School Board takes aim at state funding cuts
Barlow - Ballard County has joined with other school districts throughout the state in passing a resolution that urges legislators in addressing public school system funding in its next legislative session.
Superintendent Casey Allen presented the resolution to the board during its recent monthly meeting held on Monday, Nov. 11th. The resolution advocates for the increase in educational funding throughout the state. The resolution, which can be tailored to meet each district’s specific concerns, will be sent to legislators in each district that passes it.

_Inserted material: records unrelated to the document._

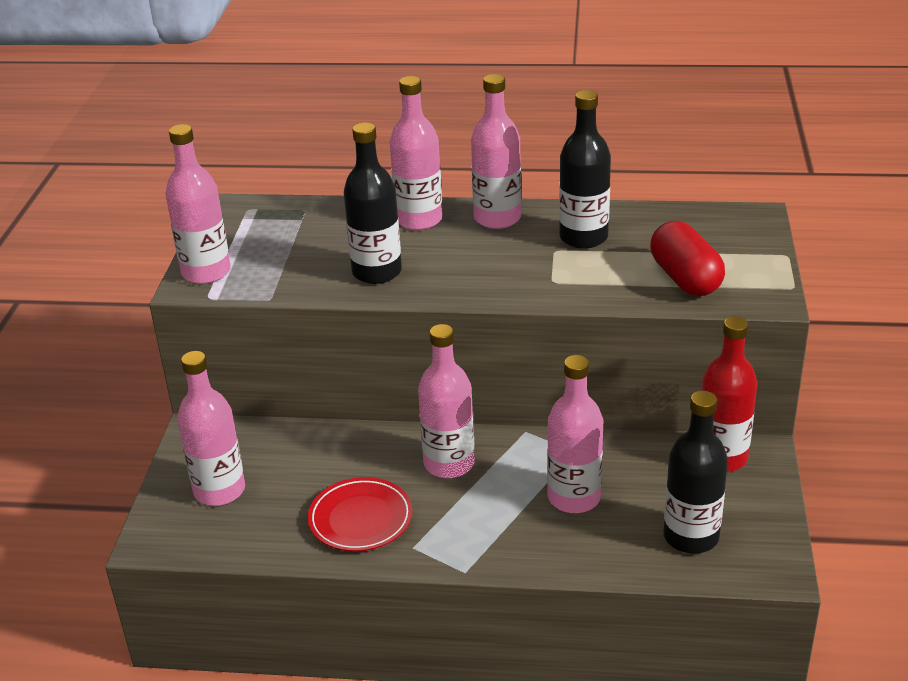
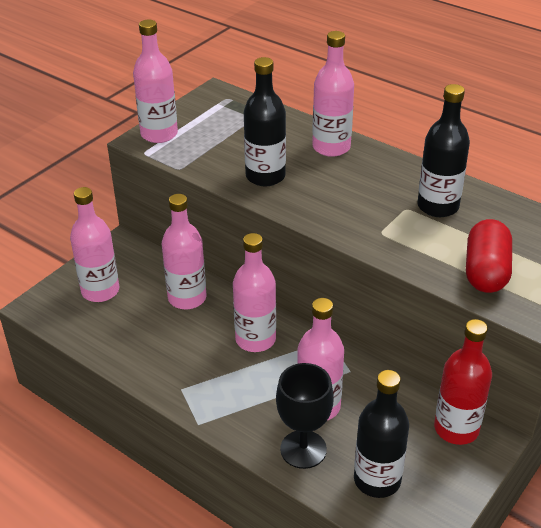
camera: 30 degrees right, 5 degrees up
(360, 519) = (166, 352): red plate -> none
(497, 218) = (388, 167): pink bottle -> pink bottle (187, 298)
(595, 544) = (303, 449): none -> black goblet

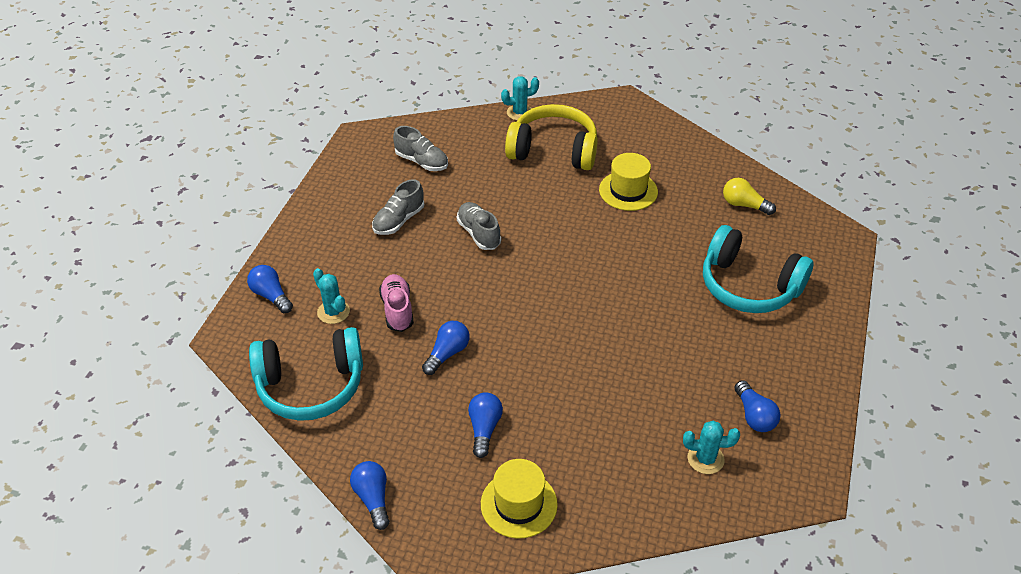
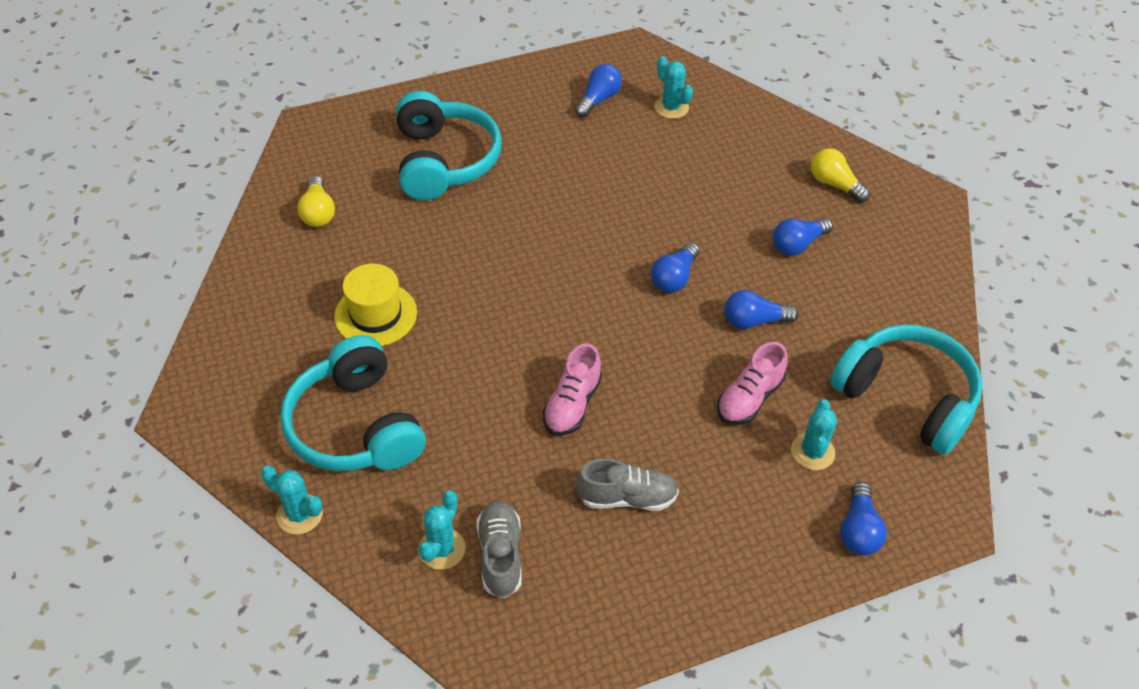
camera: 130 degrees left, 5 degrees up
(373, 499) = (940, 270): blue light bulb -> blue light bulb (674, 277)
(448, 146) = (442, 549): none -> turquoise cactus
(479, 233) = (572, 404): grey shoe -> pink shoe
(519, 504) = (834, 184): yellow hat -> yellow light bulb
(553, 150) = (356, 426): yellow headphones -> turquoise headphones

The Kentucky Association of School Administrators and the Kentucky School Board Association are asking districts to consider the funding resolution, according to Allen. “I want you to be very comfortable doing this because, basically, what you’re doing is sending the message to legislators that they are not doing their job,” Allen told board members.
Board Chairman Haskell Sheeks said he had mixed feelings about the resolution and had called Rep. Stephen Rudy. “…enough people have done it already, but then the flip side, there is the solidarity issue for us,” Sheeks said.
Sheeks told the board Rudy’s response that, although the issue has become a point of perceived ad nauseum in their opinion, “I’m comfortable either way. I understand that you all have to do what you have to do, and I’m comfortable that you are working for us but this is a statewide issue. Whichever way you go, I’m comfortable with it.”
Sheeks continued his opinion by saying, “I’m torn between do we owe solidarity…or should we because as he [Superintendent Allen] said the day after our last meeting, we were told they were going to cut $100,000.”
Board member Tammy Dennis said, “In general what this says is you’re telling us we got to do all this stuff, but how do we pay for it because you’re not telling us that. You need to help us pay for this; we can’t stand on our own.”
At last month’s meeting, the board unanimously approved contributing to the Council for Public Education and their study to determine whether or not Kentucky school funding is adequate and equitable. Allen said he had spoken with other superintendents saying that he didn’t know if they needed to do a resolution since they contributed to the study to find out if Ballard’s funding is adequate or not.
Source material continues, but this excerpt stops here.